Increased Mutability of Staphylococci in Biofilms as a Consequence of Oxidative Stress

Objectives: To investigate the development of mutational resistance to antibiotics in staphylococcal biofilms. Method: Mutation frequencies to resistance against mupirocin and rifampicin were determined for planktonic cultures and for biofilms generated using either a novel static biofilm model or by continuous flow. DNA microarray analysis was performed to detect differences in transcriptional profiles between planktonic and biofilm cultures. Results: The mutability of biofilm cultures increased up to 60-fold and 4-fold for S. aureus and S. epidermidis, respectively, compared with planktonic cultures. Incorporation of antioxidants into S. aureus biofilms reduced mutation frequencies, indicating that increased oxidative stress underlies the heightened mutability. Transcriptional profiling of early biofilm cultures revealed up-regulation of the superoxide dismutase gene, sodA, also suggestive of enhanced oxidative stress in these cultures.

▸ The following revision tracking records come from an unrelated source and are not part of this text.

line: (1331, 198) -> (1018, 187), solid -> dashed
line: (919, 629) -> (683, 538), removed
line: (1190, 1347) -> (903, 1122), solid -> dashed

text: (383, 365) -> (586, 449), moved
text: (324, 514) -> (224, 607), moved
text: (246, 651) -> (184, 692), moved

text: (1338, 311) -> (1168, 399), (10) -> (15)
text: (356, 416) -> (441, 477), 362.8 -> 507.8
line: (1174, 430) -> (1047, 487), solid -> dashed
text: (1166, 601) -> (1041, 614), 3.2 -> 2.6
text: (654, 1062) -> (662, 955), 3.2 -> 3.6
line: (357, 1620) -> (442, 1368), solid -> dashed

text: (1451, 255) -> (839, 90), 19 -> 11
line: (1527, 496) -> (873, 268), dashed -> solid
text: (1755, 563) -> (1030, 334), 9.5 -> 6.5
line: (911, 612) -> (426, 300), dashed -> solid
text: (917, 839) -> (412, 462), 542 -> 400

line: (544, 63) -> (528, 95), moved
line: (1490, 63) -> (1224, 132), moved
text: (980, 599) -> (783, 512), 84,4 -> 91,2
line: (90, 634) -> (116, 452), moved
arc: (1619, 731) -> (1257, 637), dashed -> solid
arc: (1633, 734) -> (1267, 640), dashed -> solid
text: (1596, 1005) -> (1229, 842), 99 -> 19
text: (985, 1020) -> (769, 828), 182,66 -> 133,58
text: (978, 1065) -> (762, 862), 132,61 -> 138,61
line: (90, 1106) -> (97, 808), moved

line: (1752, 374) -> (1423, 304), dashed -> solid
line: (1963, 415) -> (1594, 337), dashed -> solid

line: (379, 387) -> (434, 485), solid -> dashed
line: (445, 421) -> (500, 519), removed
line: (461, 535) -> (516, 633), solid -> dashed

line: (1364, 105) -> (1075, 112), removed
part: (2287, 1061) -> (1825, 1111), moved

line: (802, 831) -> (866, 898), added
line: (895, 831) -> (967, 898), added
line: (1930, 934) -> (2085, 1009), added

The addition of catalase to biofilms of S. aureus SH1000 reduced mutation frequencies, a finding which implicated hydrogen peroxide in increased biofilm mutability. However, catalase had no effect on biofilm mutability in S. aureus UAMS-1, suggesting that there is more than one mechanism by which the mutability of staphylococci may increase during the biofilm mode of growth. Conclusion: Our findings suggest that biofilms represent an enriched source of mutational resistance to antibiotics in the staphylococci.